One of the great problems with Trumpcare is the fact that President Trump actively believes that it should be a goal of government to ensure that everyone in the United States actually has health insurance. Just two months ago, days before taking office, Trump stated that he wanted his replacement for Obamacare to provide “insurance for everybody.” He stated openly, “We’re going to have insurance for everybody. There was a philosophy in some circles that if you can’t pay for it, you don’t get it. That’s not going to happen with us.”
Then, naturally, Trumpcare didn’t fulfill that goal – instead, according to the Congressional Budget Office (CBO), fewer Americans will end up with health insurance than they would under Obamacare (or, for that matter, under repeal of Obamacare without Trumpcare). That’s natural, since millions of Americans would opt out of health insurance, and millions more would feel the impact of increased premiums based on healthy people failing to prop up the insurance market through forced mandates.
That’s why the Trump administration has been fighting back hard against the CBO report, suggesting that the CBO should be abolished or that their estimates must be wrong.
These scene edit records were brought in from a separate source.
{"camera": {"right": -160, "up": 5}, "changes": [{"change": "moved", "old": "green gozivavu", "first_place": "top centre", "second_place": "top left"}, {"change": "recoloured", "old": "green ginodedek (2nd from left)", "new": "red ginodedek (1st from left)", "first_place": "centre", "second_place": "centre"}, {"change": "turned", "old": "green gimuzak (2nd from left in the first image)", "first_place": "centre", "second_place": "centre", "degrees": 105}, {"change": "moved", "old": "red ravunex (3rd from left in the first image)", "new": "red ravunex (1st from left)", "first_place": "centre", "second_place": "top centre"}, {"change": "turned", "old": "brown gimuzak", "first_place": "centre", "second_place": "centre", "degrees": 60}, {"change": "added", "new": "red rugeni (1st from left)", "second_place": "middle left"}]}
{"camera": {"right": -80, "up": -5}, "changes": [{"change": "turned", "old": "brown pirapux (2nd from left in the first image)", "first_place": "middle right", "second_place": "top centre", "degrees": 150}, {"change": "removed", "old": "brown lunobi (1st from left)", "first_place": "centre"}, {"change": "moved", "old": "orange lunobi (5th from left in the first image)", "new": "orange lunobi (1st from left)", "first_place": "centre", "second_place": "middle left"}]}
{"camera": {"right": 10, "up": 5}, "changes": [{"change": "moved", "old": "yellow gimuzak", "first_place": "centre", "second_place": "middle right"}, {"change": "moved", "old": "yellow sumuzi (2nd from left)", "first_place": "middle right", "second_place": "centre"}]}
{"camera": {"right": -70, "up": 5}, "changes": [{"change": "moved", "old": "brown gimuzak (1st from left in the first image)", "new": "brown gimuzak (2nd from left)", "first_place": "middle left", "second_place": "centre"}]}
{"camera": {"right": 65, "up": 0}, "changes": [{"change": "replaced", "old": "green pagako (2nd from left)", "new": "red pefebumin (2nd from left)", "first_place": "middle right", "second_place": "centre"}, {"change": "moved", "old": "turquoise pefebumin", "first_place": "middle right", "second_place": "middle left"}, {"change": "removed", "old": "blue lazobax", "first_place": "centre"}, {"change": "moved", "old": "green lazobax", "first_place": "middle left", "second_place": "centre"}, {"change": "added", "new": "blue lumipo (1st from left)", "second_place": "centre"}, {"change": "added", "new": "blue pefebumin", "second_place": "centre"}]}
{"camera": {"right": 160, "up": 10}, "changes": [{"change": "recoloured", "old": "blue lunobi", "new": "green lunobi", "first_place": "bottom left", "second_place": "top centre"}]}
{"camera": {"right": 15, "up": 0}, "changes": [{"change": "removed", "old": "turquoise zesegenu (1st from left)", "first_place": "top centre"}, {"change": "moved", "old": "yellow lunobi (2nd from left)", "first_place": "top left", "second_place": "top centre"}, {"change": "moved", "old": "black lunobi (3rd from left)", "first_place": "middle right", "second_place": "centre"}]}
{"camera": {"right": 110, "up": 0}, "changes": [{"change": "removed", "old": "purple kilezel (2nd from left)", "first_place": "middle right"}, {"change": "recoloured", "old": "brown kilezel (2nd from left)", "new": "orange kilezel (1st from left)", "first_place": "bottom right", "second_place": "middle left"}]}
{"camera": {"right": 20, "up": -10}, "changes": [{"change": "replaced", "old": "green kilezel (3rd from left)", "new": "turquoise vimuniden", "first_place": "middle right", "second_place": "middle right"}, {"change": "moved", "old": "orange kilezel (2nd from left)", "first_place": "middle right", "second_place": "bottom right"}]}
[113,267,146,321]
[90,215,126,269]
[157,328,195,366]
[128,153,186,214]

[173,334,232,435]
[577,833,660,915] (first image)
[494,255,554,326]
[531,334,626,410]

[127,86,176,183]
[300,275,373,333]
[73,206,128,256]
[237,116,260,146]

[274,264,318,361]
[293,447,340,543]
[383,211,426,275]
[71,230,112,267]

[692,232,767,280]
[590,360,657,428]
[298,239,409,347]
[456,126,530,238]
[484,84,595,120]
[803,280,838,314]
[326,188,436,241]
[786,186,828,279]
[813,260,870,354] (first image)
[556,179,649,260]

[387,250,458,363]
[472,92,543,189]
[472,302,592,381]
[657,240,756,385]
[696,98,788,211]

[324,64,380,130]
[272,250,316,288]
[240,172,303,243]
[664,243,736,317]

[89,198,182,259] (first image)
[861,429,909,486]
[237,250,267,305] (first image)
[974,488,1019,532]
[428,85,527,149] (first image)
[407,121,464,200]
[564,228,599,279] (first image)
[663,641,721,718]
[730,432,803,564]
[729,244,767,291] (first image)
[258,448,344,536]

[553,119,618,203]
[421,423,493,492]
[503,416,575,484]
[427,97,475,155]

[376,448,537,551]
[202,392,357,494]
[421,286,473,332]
And there are plenty of legitimate questions to ask about the CBO’s scoring, which was absolutely wretchedly wrong with regard to Obamacare.
But that doesn’t change the fact that if Trump believes that the metric of success for a government-involved health care program is securing insurance, the only real solution is nationalized health care. That’s because quality of care no longer matters; neither does the usefulness of the insurance. Only that one number – the number of people covered – matters. And you can ensure that everyone is covered just by making it a complete entitlement.
Of course, that shouldn’t be the goal of government.
First, government should not be in the business of telling you – or anyone – how to deal with their health care. Government-run systems are subject to rationing. They are subject to price and wage controls. They destroy medical innovation, deny and delay care, and blow out budgets. The goal of any health care system should be delivery of health care to the individual, not arbitrary government numbers about how many people are covered – if that were the metric, Cuba would indeed be a health care paradise. It isn’t.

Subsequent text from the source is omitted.